Olivia memakan es krimnya lagi yang hampir meleleh, semilir angin sore membelai rambut coklatnya yang tergerai, ia memejamkan matanya menikmati angin tersebut.

Olivia membuka mata saat suara perempuan memanggilnya.

Ia melihat Rina dengan pakaian santainya, sedang membawa botol plastik yang isinya tinggal setengah lagi. "Ngapain lo kesini?" tanya Olivia terkekeh.

Rina menjawabnya sambil duduk disebelahnya. "Abis jalan-jalan sore, kepala gue pusing di kantor mulu, kerjaan banyak," ucapnya memutar bola matanya, "Lo sendiri?"

"Sama, gue baru aja ngerjain tugas kampus dan itu harus di tulis tangan di 15 lembar kertas portofolio, gila kan?"

Rina tertawa mendengarnya. "Oh ya, Rin. Lo mau tau? Ternyata Oliver yang ada di mimpi gue waktu itu, beneran nyata! Lo bisa bayangin gak sih?! Dan dia satu kelas sama gue!" curcolan Olivia membuat Rina tersenyum menggoda.

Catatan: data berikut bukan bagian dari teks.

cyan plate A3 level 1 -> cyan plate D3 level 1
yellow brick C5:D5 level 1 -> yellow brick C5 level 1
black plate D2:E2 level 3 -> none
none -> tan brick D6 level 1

"Jodoh itu gak bakal kemana, Liv."

"Gue tau, tapi sayangnya, Oliver itu udah punya pacar, dan pacarnya itu, punya penyakit leukimia."

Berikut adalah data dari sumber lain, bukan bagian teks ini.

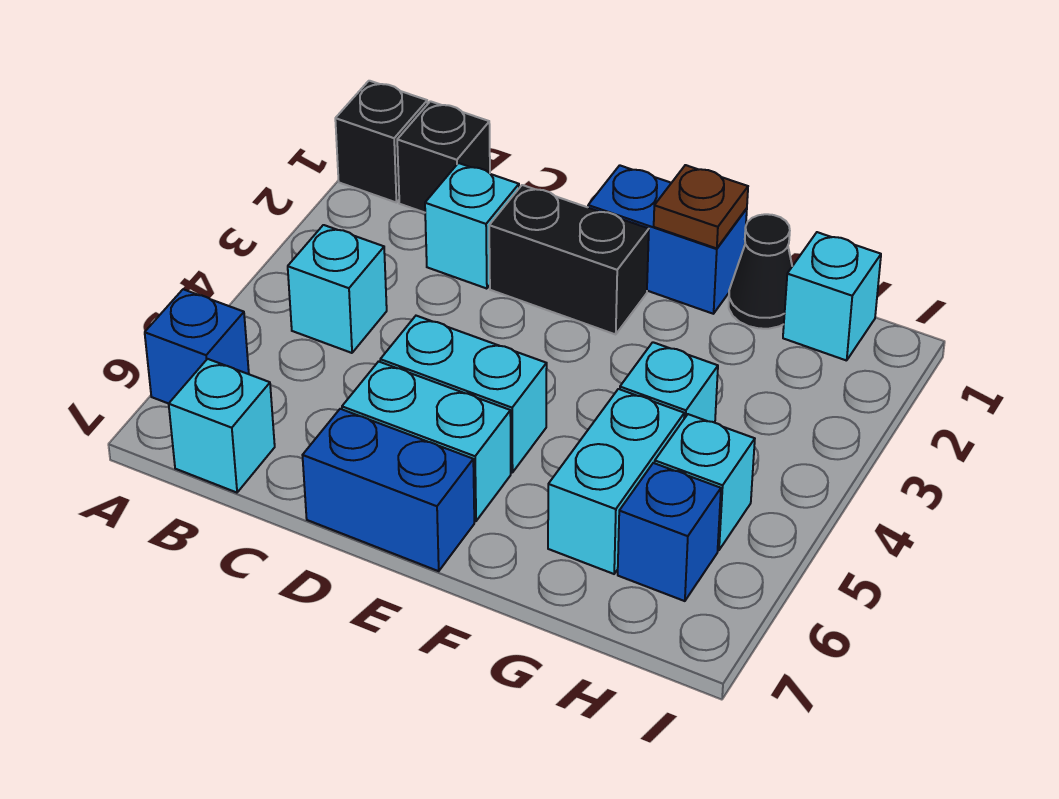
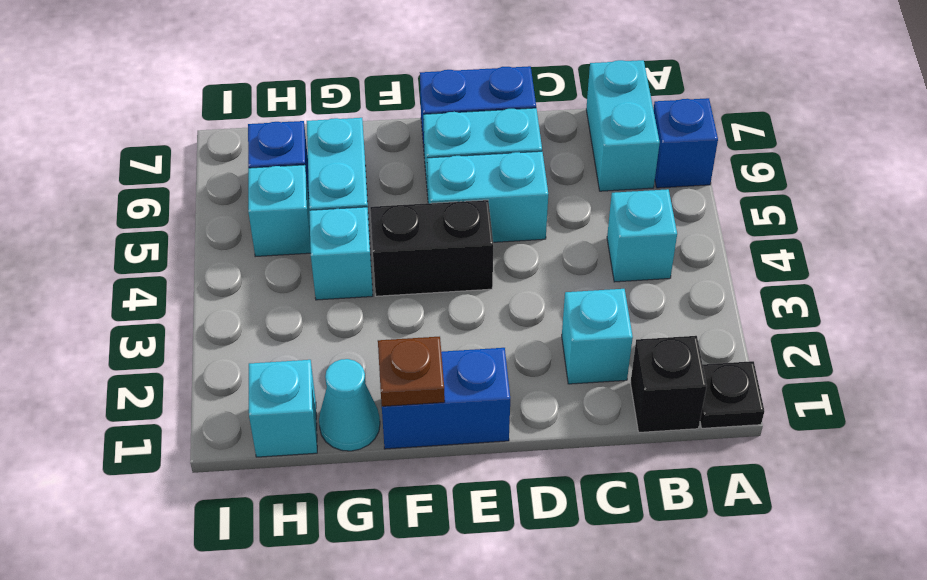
black brick A1 level 1 -> black plate A1 level 1
cyan brick B7 level 1 -> cyan brick B6:B7 level 1
black brick D2:E2 level 1 -> black brick E4:F4 level 1
black cone G1 level 1 -> cyan cone G1 level 1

"Ah, paling bentar lagi dia mati, selow aja," ujar Rina menimpali.

Olivia melotot dan memukul paha perempuan itu. "Gak boleh gitu ih!"

"Becanda anjir," Rina memutar bola matanya, perempuan itu membuka suaranya lagi, "Oh ya, gue kesini bareng pacar gue loh, lo gak mau kenalan gitu?"

Olivia melongo. Sejak kapan Rina mempunyai pacar? Padahal, saat seminggu yang lalu Rina tidak bilang apa-apa padanya. Seakan sudah mengerti ekspresi yang Olivia pasang, Rina membuka suaranya. "Gue baru jadian dua hari yang lalu,"

"AW DOAIN GUE JUGA YA, BIAR CEPET NYUSUL," jerit Olivia sambil memeluk Rina dari samping, sahabatnya itu hanya tertawa melihatnya.

"Nah, itu dia," Rina menunjuk seorang lelaki yang sedang berjalan menuju kearah mereka berdua.

Bagaikan gerakan slow motion, Olivia membuka mulutnya dengan tidak percaya. Lelaki yang memakai pakaian kantoran itu berlari-lari kecil dan tersenyum menatap Rina.

Rina beranjak dan mengamit lengan lelaki itu.

"Kenalin Liv, ini Rafa. Nah, Rafa itu temen aku dari SMA namanya Olivia."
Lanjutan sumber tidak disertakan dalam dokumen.